Be present (Quality over quantity)
Taking a page from the younger generation regarding balance is important. For years, I worked to find the right work/life balance. I think switching hats is a thing of the past. When you are passionate about something you naturally going to live it. I wear all of them all the time. I am a mom while at work and vise versa. And, I think it’s a good thing. At work, my team gets all of me, including the skills that make me a good mom - caring, empathetic, nurturing, good listener - and vise versa. What I do try to do, however, is be present no matter which situation I am in. When out for dinner with my family or enjoying time together, I do my best to put my phone away. As a matter of fact, we use the phone stack method now where we all put our phones in a pile on the table during dinner and just let them ring or buzz without response, so all of us are present.
Take time for yourself (It’s totally worth it)
I know this sounds counter-intuitive, but take the time to restore yourself. I love eating healthy, lifting weights, reading, cooking, taking naps, pedicures and massages. I’d love to love to mediate, too, but I haven’t figured that out yet. A little over a year ago, I was struggling to get workouts in and was suffering as a result. So, I hired an amazing trainer. The only challenge was that he worked the same hours that I worked, so to spend time with him meant that I would have to make seeing him a priority. What? Make making time for myself a priority? That seemed just wrong …until after doing it for several weeks, it felt so right. Trust me, the first few weeks of sneaking out of the office early on Monday afternoons, or arriving a bit late on Friday mornings so I could get my workouts in was so weird. After all, I started as an Avon lady at age 13, totally rocking the bunion crème for my elderly customers in the neighborhood and have not stopped moving since. It was a huge shift for me. However, what waited on the other side has been glorious. I have found a better Jen, better boss and a better mom through the process. Taking care of myself has allowed me to find more of myself and has led to greater happiness. The end.
The reality is that we are all going to parent or mother a bit differently based on life and the circumstances we find ourselves in. I think when we feel more intentional about everything we are doing we find greater purpose and therefore greater happiness. We are all wired differently. Let’s not judge ourselves against each other. We have to go with what works for each of us.

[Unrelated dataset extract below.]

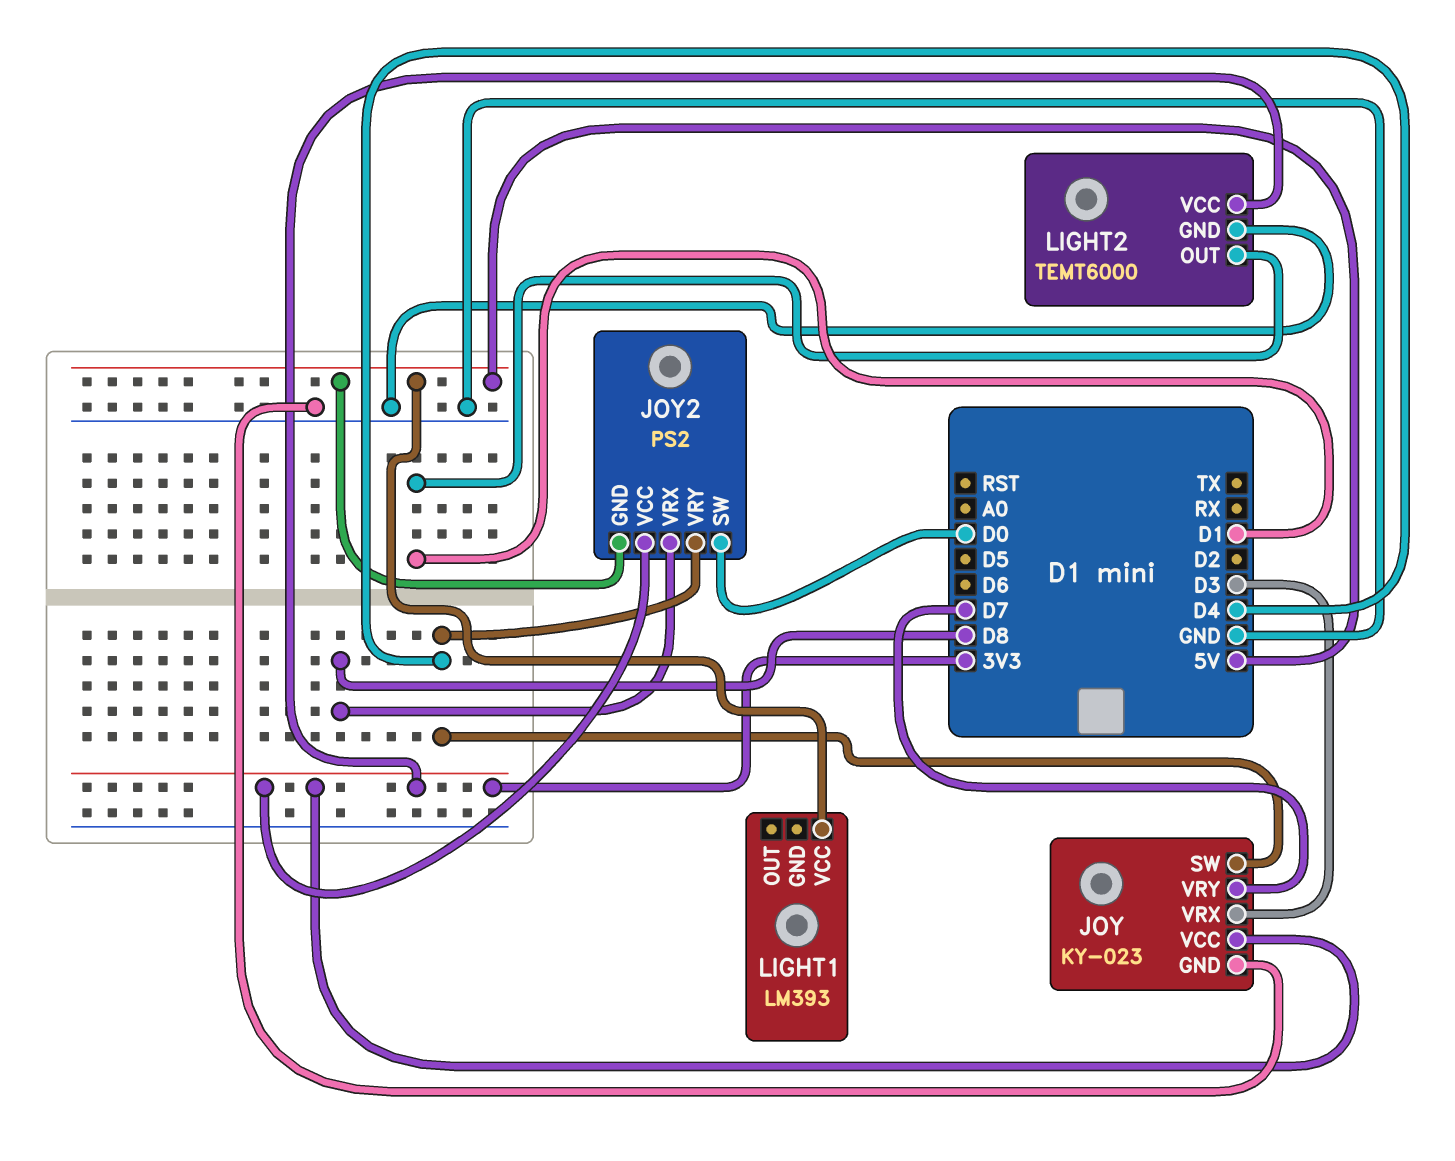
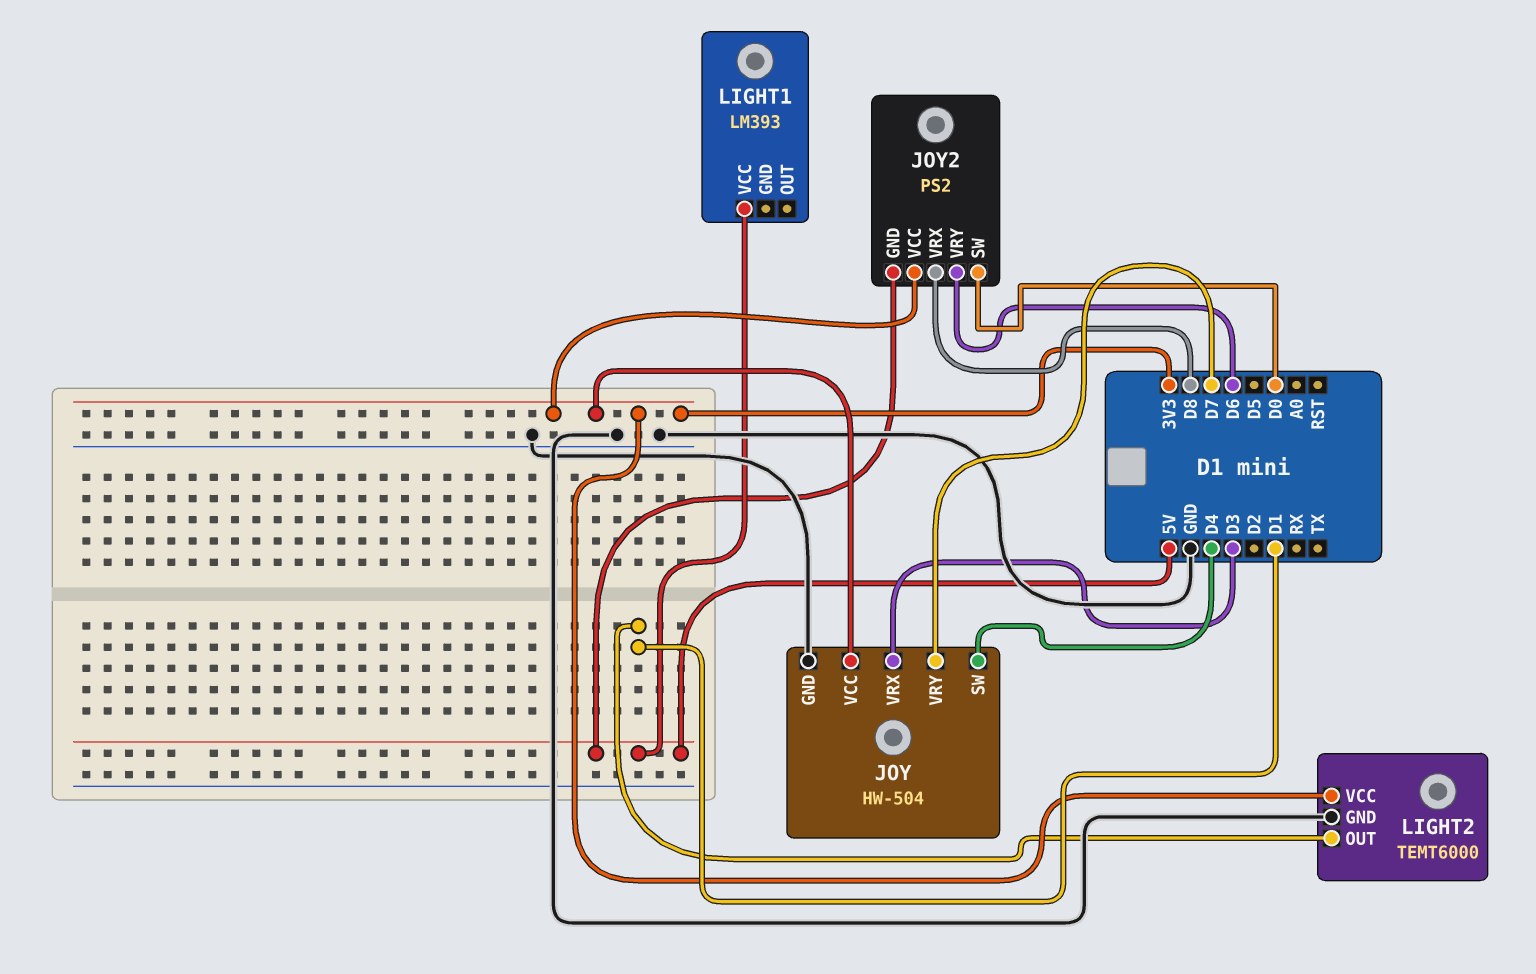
JOY: KY-023 -> HW-504
JOY2 pin VRY: D4 -> D6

I recently flew out to meet my family who had started family vacation with friends and attended a few sports camps out West. Instead of flying back when our quick vacation was over, I chose to drive the 24 hours back with them. Although I worked most of the way back, I enjoyed laughing over dinner together, hiking our luggage up to our hotel in Iowa City and eating ice cream at Oberweis Dairy on our way through Chicago. As a matter of fact, when trying to make up my mind at the ice cream counter and deciding between mint chip and coffee flavored ice cream, the gal behind the counter said I could have a scoop of both. And so I did. And, I enjoyed each one.
I think it is possible to have it all, both leading a company (or finding success at work) and finding success as a mom at the same time. The thing is, “having it all” is different for all of us. What’s important is that each of us writes our own definition of success and pursues it with the passion, ingenuity, might, flexibility, responsibility and love that only a mother can give. I can tell you from experience that it’s worth it.